More than 3 years have passed since last update.

NTTドコモ R&D Advent Calendar 2020

OptunaでProphetのパラメータをいじって時系列予測の精度を改善してみた

Last updated at 2020-12-09Posted at 2020-12-08

NTTドコモ R&D Advent Calendar 2020 の9日目の記事となります。
NTTドコモ1年目の島田です。普段はグロースハックチームでデータ分析業務をしています。
今回は、時系列予測ツールProphetと、ハイパーパラメータ自動最適化フレームワークOptunaを組み合わせたら、どのくらい精度があがるのかを試してみました。

そもそも

時系列予測となると、特に統計モデルの知識やドメイン知識が必要になります。

古典的なARIMAや状態空間モデルを使うのであれば統計の知識が求められますし
機械学習で予測するにしても、「季節性を表現する特徴量構築」のフェーズがあり、
データを観察し、ドメイン知識を利用しながら特徴量を慎重に設計する必要があります。

また、時系列データの場合、データ量が少ないことが多々あります。
日次データになると、1年分だとしても365点しかデータが存在しないので、サンプルサイズが小さくなります。

時系列予測において高精度な予測をするためには、工数がかかりコストも高くなります。
実際、ビジネスでの時系列予測となると、限られたデータの中で・コストを抑えた上で、安定した予測をスケールさせることが重要になってきます。

そんなときにProphetは非常に便利で、高度な統計知識がなくても、全自動で高速に予測できます。
ただ、Prophetのチュートリアル記事は多くありますが、精度をより高めるためのパラメータチューニングについて書かれた日本語記事があまりないように感じたので、今回紹介したいと思います。

Prophet とは

Prophet は Facebook が公開しているオープンソースの時系列解析ライブラリです。

Prophet is a procedure for forecasting time series data based on an additive model where non-linear trends are fit with yearly, weekly, and daily seasonality, plus holiday effects. It works best with time series that have strong seasonal effects and several seasons of historical data. Prophet is robust to missing data and shifts in the trend, and typically handles outliers well.

年や月の季節性、休日の影響を加味した上で、全自動で予測することができ、欠損値やトレンドの変化にも柔軟に対応するよう設計されています。

具体的には、以下のようにモデリングされています。

y(t) = g(t) + s(t) + h(t) + ϵ(t)

g(t) はトレンド、s(t)は周期変動、h(t)は突発的なイベントが与える影響、ϵ(t)は誤差によって、時系列を表現しています。

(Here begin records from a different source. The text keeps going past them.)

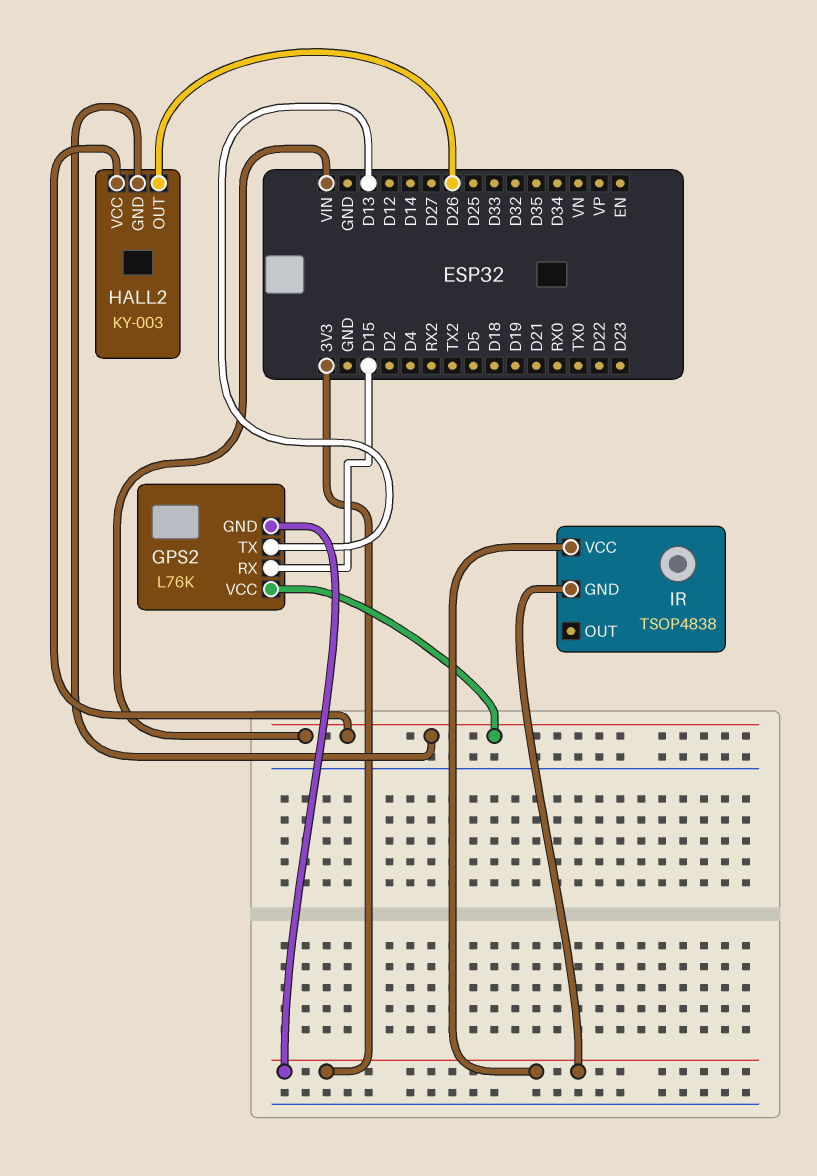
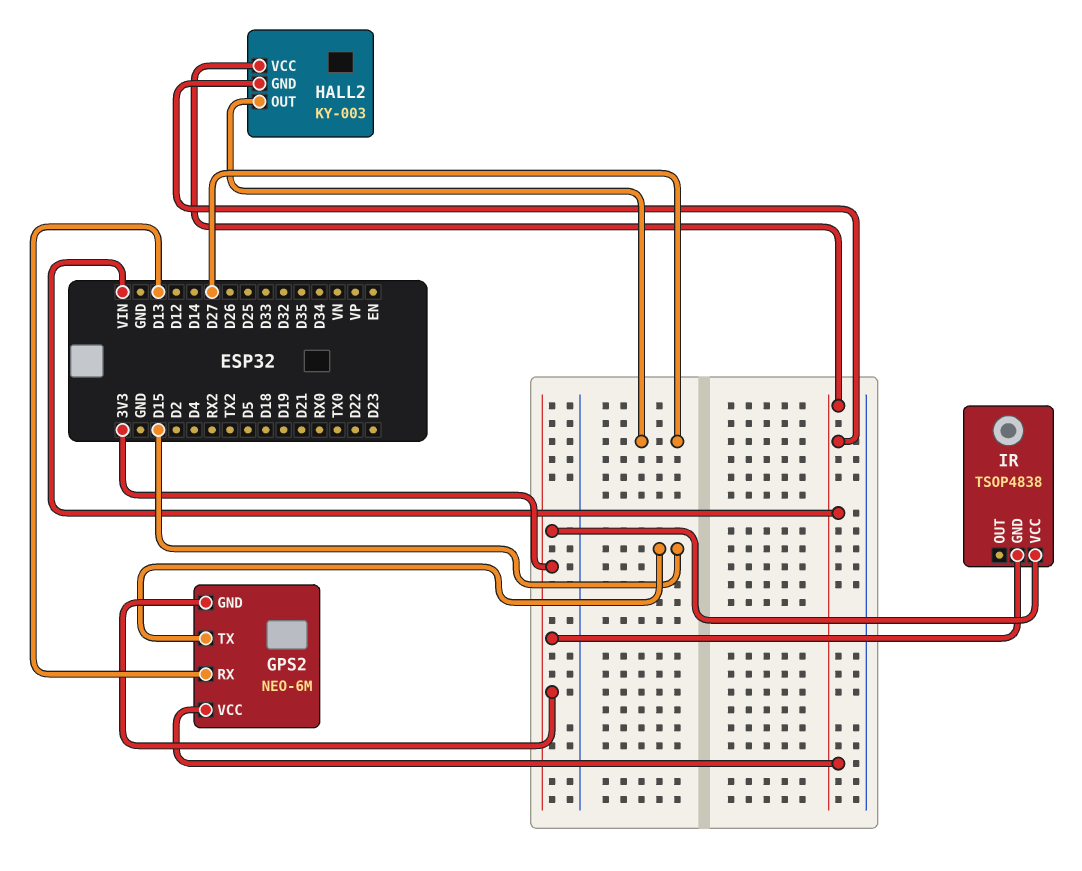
GPS2: L76K -> NEO-6M
GPS2 pin RX: D15 -> D13
GPS2 pin TX: D13 -> D15
HALL2 pin OUT: D26 -> D27

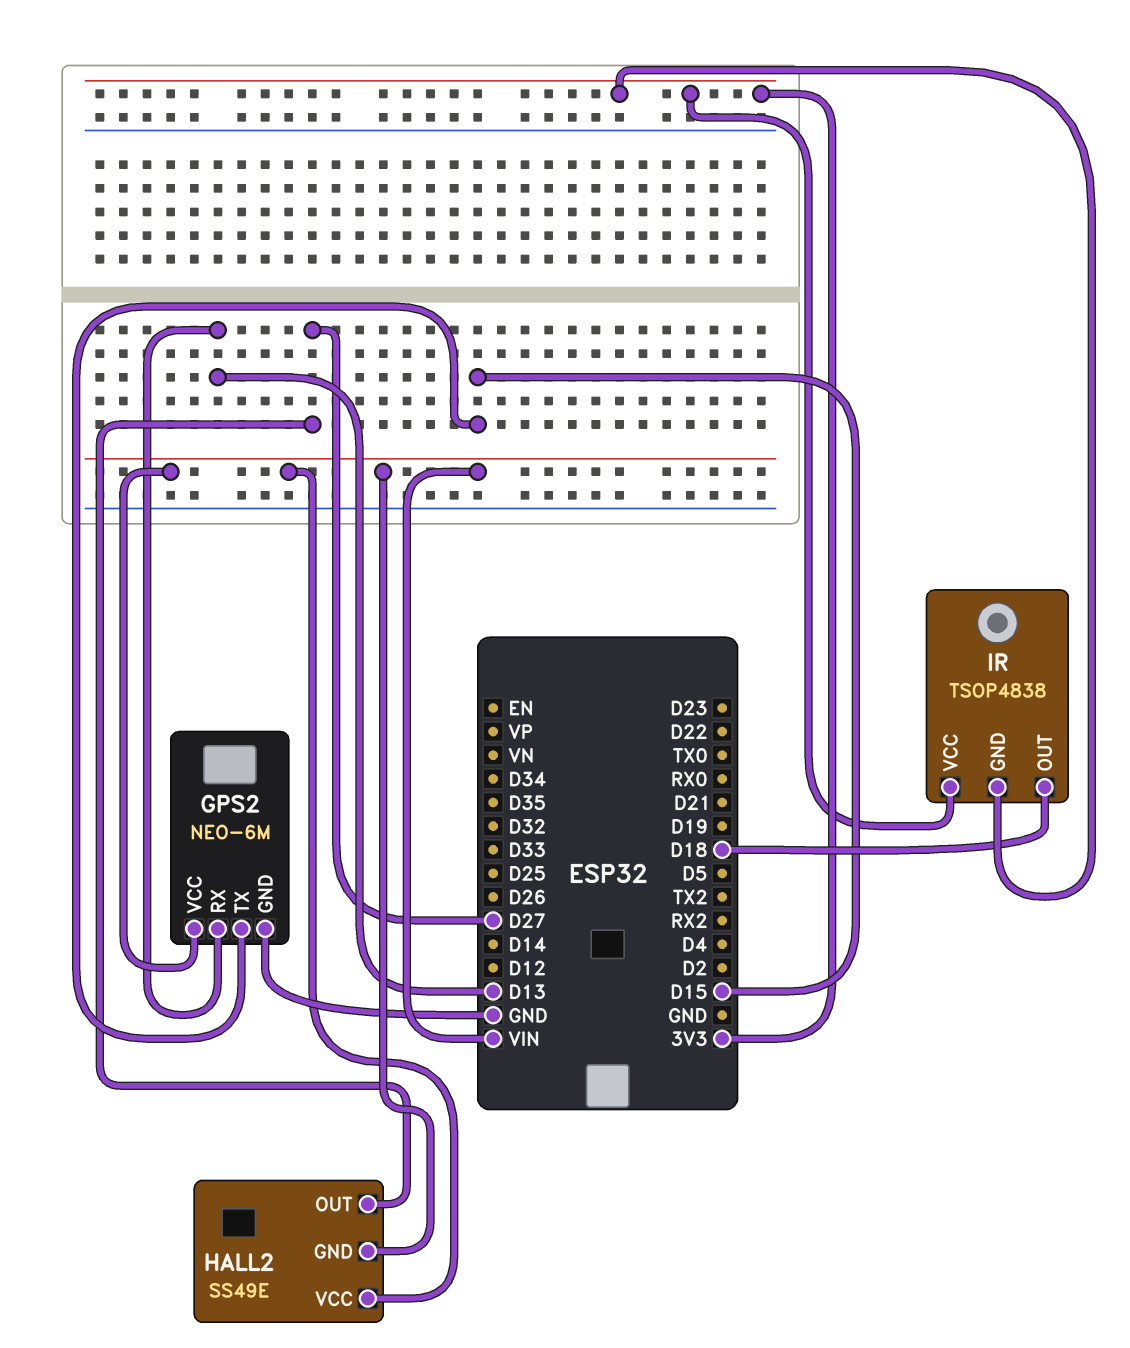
GPS2 pin GND: 3V3 -> GND
HALL2: KY-003 -> SS49E
IR pin OUT: none -> D18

こちらの記事で書かれているように、Prophetのメリットとして以下が挙げられます。

モデル式設計の柔軟性
年と週など複数の周期性を追加することが可能
サンプル間隔の柔軟性
サンプリング周期は一定である必要はなく、また欠損値があることも問題にならない
解釈可能なパラメータ＆高速に計算できる
よって分析者の手で解釈可能なパラメータを何度も変更して、予測モデルを改良できる

詳細な理論は論文をご参照ください。

本家サイト
 論文

目的

デフォルトと比べて、パラメータチューニングすることでPropehtの予測精度がどのくらい改善されるのかを検証します。

全体の流れ

データ取得・簡単な基礎分析
Prophet(デフォルトパラメータ)で予測
パラメータチューニングをして再度予測
モデルのパフォーマンスを比較

使用データ

kaggleで公開されている店舗の日次売上データ２年分を使います。
→https://www.kaggle.com/manovirat/groceries-sales-data

インストール

ターミナルからpipでインストール

pip install fbprophet

anacondaでインストールの場合

conda install -c conda-forge fbprophet

ライブラリのインポート

import datetime as dt
import matplotlib.pyplot as plt
import seaborn as sns
import pandas as pd
import numpy as np
import optuna
from fbprophet import Prophet
plt.style.use('ggplot')

データの読み込み

df = pd.read_excel('Groceries_Sales_data.xlsx',parse_dates=[0])

日付と売上が入ったシンプルなデータです。

Date	Sales
2018-02-01	21199.0
2018-02-02	10634.0
2018-02-03	7966.0

基礎分析

可視化して、年や月の周期性がありそうか確認します。

fig, ax = plt.subplots(figsize=(15,7))
a = sns.lineplot(x="Date", y="Sales", data=df)
a.set_title("Daily Sales Data",fontsize=15)
plt.show()

df['month'] = df.Date.apply(lambda x: x.month)
df['year'] = df.Date.apply(lambda x: x.year)
df['day'] = df.Date.apply(lambda x: x.day)
df['weekday'] = df.Date.apply(lambda x: x.dayofweek)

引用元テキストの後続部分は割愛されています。